Inspired firstly by the spatial organisation of spines on dendrites, and secondly by the compartementalization of synapses in spines coupled with dendrites, we have introduced in this work a photonic lattice configuration that allowed us to study the properties of energy transport in ordered and disordered lattices, for a wide range of parameters. We have shown that when considering lattices with alternated short and long spines, a distinctive phenomenology emerges. In this case, the localization of energy for a spine-head site excitation occurs due to the existence of FBs in the spectrum. We demonstrate a dynamical transition from transport to localization, which is controlled by the relative coupling of the spines to the dendrite chain (\(\delta\)), interpreted here as a compression or dilation of the lattice. This provides a mechanism for a system to transit between two dynamical states, thus acting as a gate/switch and regulating the degree of transport of energy. In physical systems, this could be achieved dynamically by a local dilation, for example, through changes in temperature or mechanic deformation, or biologically, by readjusting the morphology and/or configuration of spines by other active means35,39,40. We verified numerically that a disordered configuration could show a similar dynamical transition, as soon as the system is large enough to allocate several FB units.
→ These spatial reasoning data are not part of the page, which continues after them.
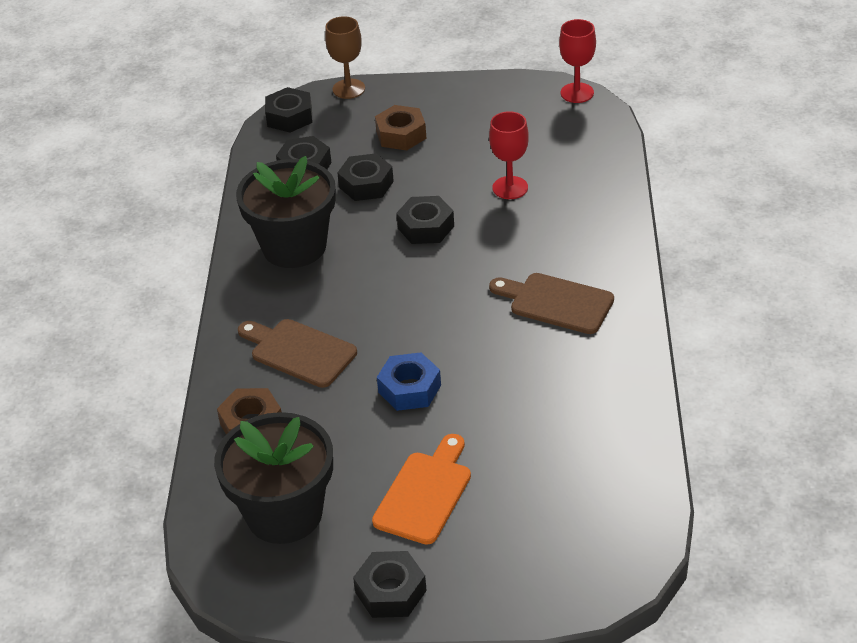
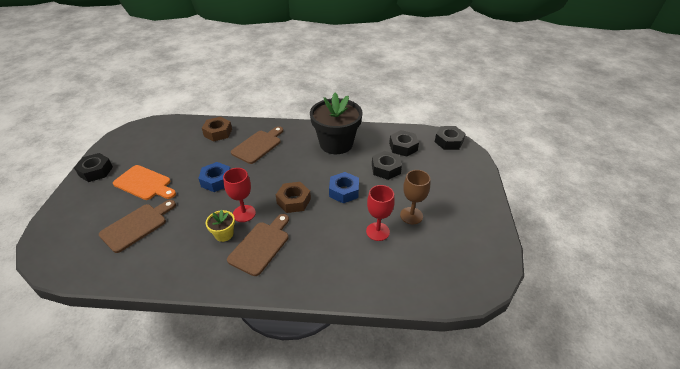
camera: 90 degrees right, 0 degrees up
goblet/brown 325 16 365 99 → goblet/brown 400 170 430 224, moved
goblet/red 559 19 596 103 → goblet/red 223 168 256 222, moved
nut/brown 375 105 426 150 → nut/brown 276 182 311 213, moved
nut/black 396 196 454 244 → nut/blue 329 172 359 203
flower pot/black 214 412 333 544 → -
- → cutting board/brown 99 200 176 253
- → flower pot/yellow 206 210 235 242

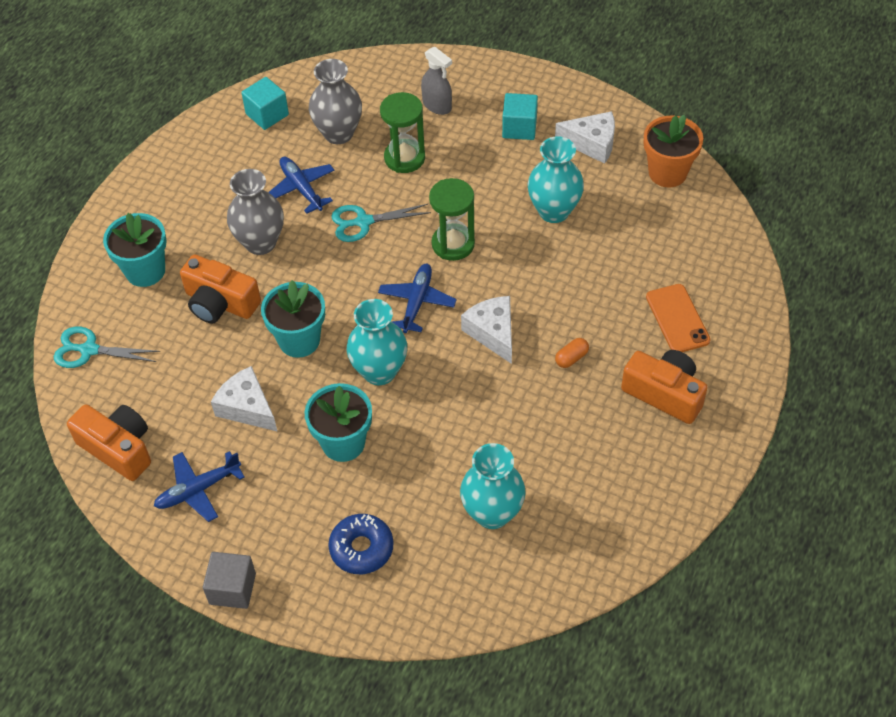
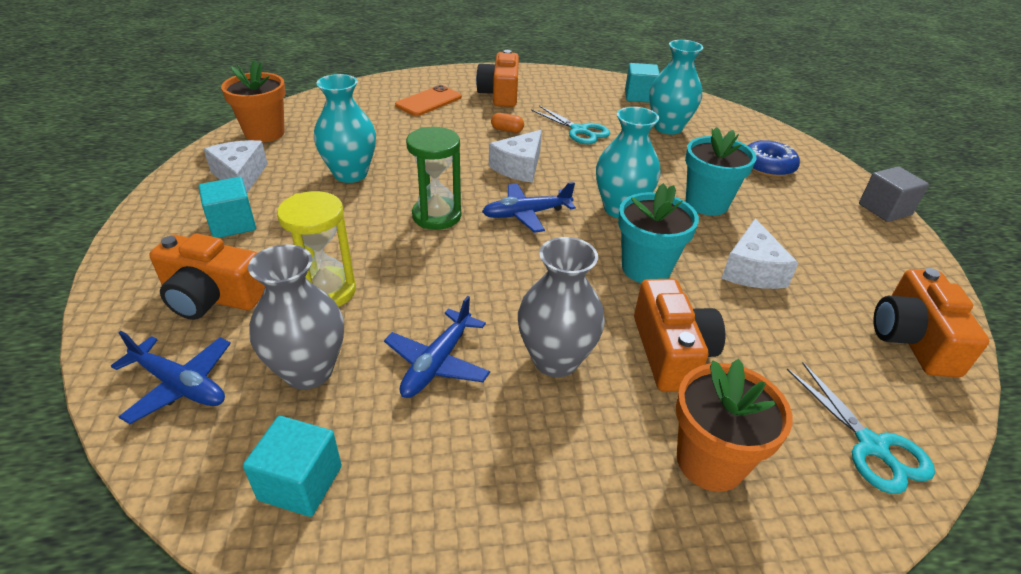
camera: 125 degrees left, 15 degrees down
spray bottle/grey 421 47 452 115 → camera/orange 149 234 265 320
hourglass/green 380 92 425 173 → hourglass/yellow 277 191 356 307
scissors/turquoise 331 204 431 242 → scissors/turquoise 531 105 611 144, moved
flower pot/turquoise 103 213 167 287 → flower pot/orange 676 359 793 492
plane/blue 154 451 244 522 → plane/blue 111 331 231 424, moved
- → cube/turquoise 625 63 660 103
This allows us to extend our results to a more general and complex environment, where the spines are not periodically located along the dendrite.

Although we acknowledge that the focus of this work is not to provide a model for biological dendrites, a geometric mechanism as the one described here, acting in the linear regime only, may provide a simple way for multiple spines to regulate and integrate signals locally, at the level of a few spines, before transmitting them through the dendrite. However, we note that this is purely hypothetical, and more work is required to learn if such a linear mechanism is plausible in dendrites. Until now, spines have mostly been understood as isolated receptor centres that regulate the passing of electric signals to the dendrite by a high resistance neck connecting the two. In our photonic analog, the resistance would be directly proportional to the separation distance (a or b in Fig. 1) and inversely proportional to the coupling constant (see Section S5 of Supplemental Information). Open questions remain on how the nature of the coupling—for instance, evanescent or ionic—may alter the dynamics observed in the photonic lattices. Biologically, it is still unknown which are the mechanisms of electrical compartmentalization of spines, and if features of spine-dendrite coupling may or not support a dynamical transition from transport to localization. We would like to point out that our dendrite-inspired setup is a purely linear system, that shows a dynamical transition triggered by dilation or compression. This could be a fruitful new approach for bio-inspired photonic actuators and other devices, working at low energy regimes compared to more costly nonlinear systems41.

Methods

Sample fabrication

In order to fabricate the photonic lattices used in our experiments, we use the femtosecond laser writing technique38. By focusing ultra short pulses from a laser beam on a borosilicate wafer, we are able to locally modify the refractive index. Then by moving the sample at fixed velocity, this change of the refractive index is obtained along the sample and creating a waveguide inside the glass plate. This procedure can be repeated at different positions creating the desire photonic lattice.